03 Kundt’s Tube

03 Kundt’s Tube#

Aim#

To show standing acoustic waves.

Subjects#

3B22 (Standing Waves)

Diagram#

../../../../../_images/figure_0147.png — Fig. 348 .#

Equipment#

Longitudinal Wave Demonstrator.
Glass tube (with moveable piston).
Funnel, placed between glass tube and speaker.
Cork dust; poured into the glass tube and evenly distributed into a thin layer.
Loudspeaker.
Signal generator.
Meterstick.
Camera.

Safety#

The demonstrator should use ear plugs to protect his ears. Instruct the audience to place their hands to their ears.

Presentation#

Longitudinal Wave Demonstrator.#

Ask the students to concentrate on the white ends of the sticks of the wave demonstrator. These white ends represent “air molecules”. The distance between the white ends is a measure for “air pressure”.
Apply, by hand, a short pulse into this wave demonstrator and see how a compression displaces itself horizontally, reflects from the free end, and returns. This is similar to a pulse on a rope which they have seen before, so stress the difference: Now the “particles” have a velocity in the same direction as the pulse travels while on the rope the particle velocity is transverse to the movement of the pulse.
Also stress the observation that particle velocity differs from the velocity of the pulse.

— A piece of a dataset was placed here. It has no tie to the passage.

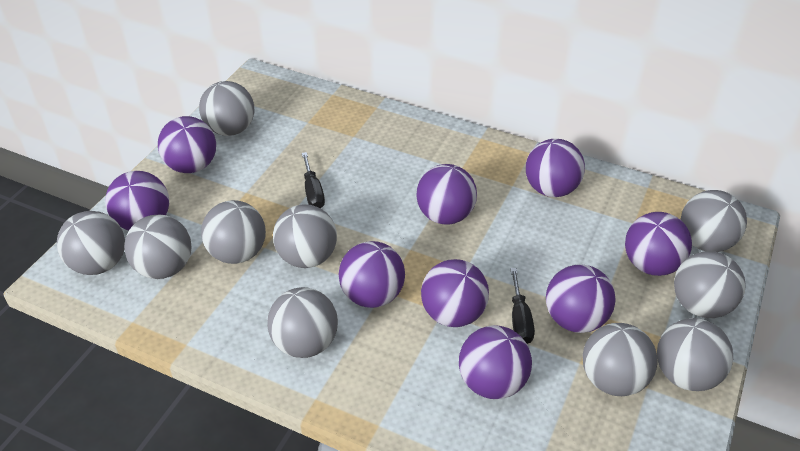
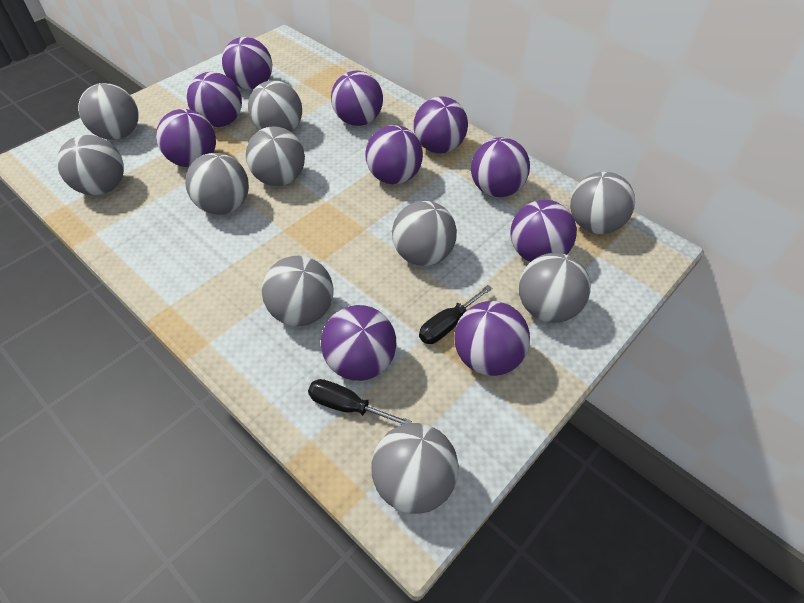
purple ball: 9 -> 10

Make, by hand a standing wave in the wave demonstrator, with around 3, 4 nodes in it (see Figure 349A). Pay attention to “particles” that are not moving at all and “particles” that are moving fast, and observe that in places without “particle”-movement the distance between the “particles” changes strongly (= strong change in pressure), and in places with strong “particle”-movement the distance between the “particles” is almost constant (= no change in pressure).

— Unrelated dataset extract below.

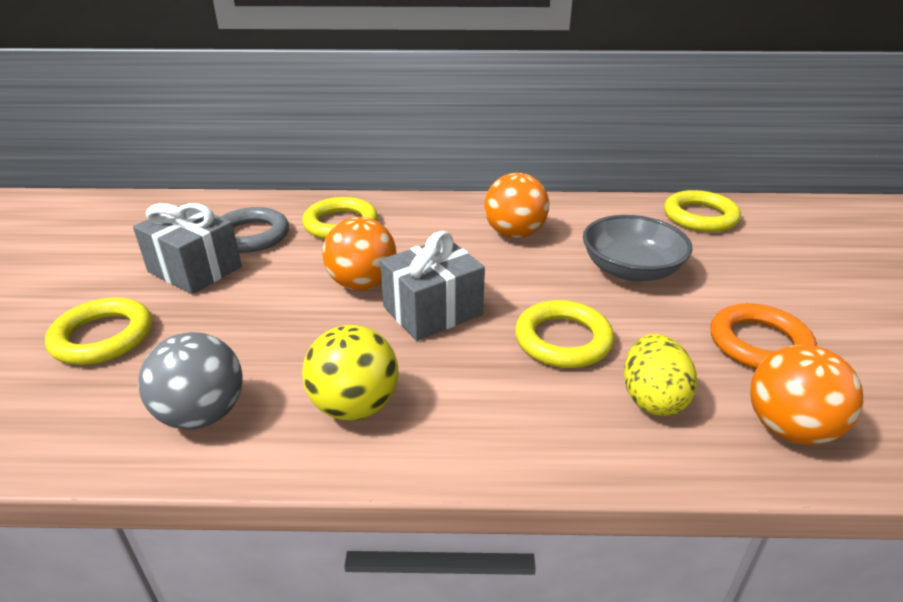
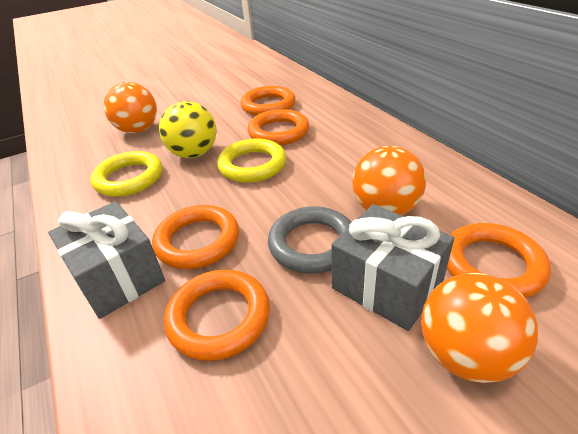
grey ball: 1 -> 0
grey bowl: 1 -> 0
orange ring: 1 -> 5
yellow egg: 1 -> 0
yellow ring: 4 -> 2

[In this demonstration we stress these two observations, because in textbooks you often see drawings of standing waves in tubes showing either the displacement of air and/or the pressure in air. To students this can be confusing when they relate these pictures to what they see in a demonstration.]

../../../../../_images/figure_1114.png — Fig. 349 .#

Open end tube.#

The camera focuses on the glass tube, the ruler and the frequency-reading of the signal generator (see the position of the camera in Diagram). The signal generator is set to a high amplitude and a loud sound is heard. The frequency is increased until a standing wave is observed in the cork dust (we start around 500 Hz and go up to a couple of kHz). At a standing wave we see that at certain places dust is swept away (anti-nodes in terms of displacement) and at other places dust collects (nodes) (see Figure 350). At the open end of the tube cork dust is swept out of the tube. Clearly air is moving fast at that open end (anti-node).

../../../../../_images/figure_254.png — Fig. 350 .#

Closed end tube. The piston is shifted into the tube. The frequency of the signal generator is fixed at \(1\mathrm{~kHz}\) (this value enables easy calculations). The piston is displaced until again a standing cork dust pattern appears (see Figure 349B). We measure \(17 \mathrm{~cm}\) distance between two anti-nodes (half \(\lambda\)). With \(c=\lambda f\) we get \(c=340 \mathrm{~m/s}\).

Explanation#

In Kundt’s tube (1866) the cork dust is so light that moving air easily displaces it when a strong standing wave occurs. The cork is swept away at places where the air is in motion. The cork dust collects at places where the air is not moving. Referring to the Longitudinal Wave Demonstrator highlights what happens in Kundt’s tube, e.q.:

At a closed end the displacement of air is zero, while the pressure variations are maximum.
At an open end there are no pressure variations while the displacement of air is maximum.
At an open end the displacement of air goes beyond the length of the tube, so for nodes and anti-nodes the tube is a little “longer”.

Remarks#

In the area where cork dust collects, small vertical “curtains” appear, separated by around 4-5mm (see Figure 351). Probably this is caused by higher harmonics? We are not sure and until now found nothing of this phenomenon in literature. When it is a higher harmonics it can be useful to try to perform the experiment with other particles, because then a different curtain-separation will occur? When you know more we like to hear from you.

../../../../../_images/figure_318.png — Fig. 351 .#

Sources#

Giancoli, D.G., Physics for scientists and engineers with modern physics, third edition, pag. 426-427.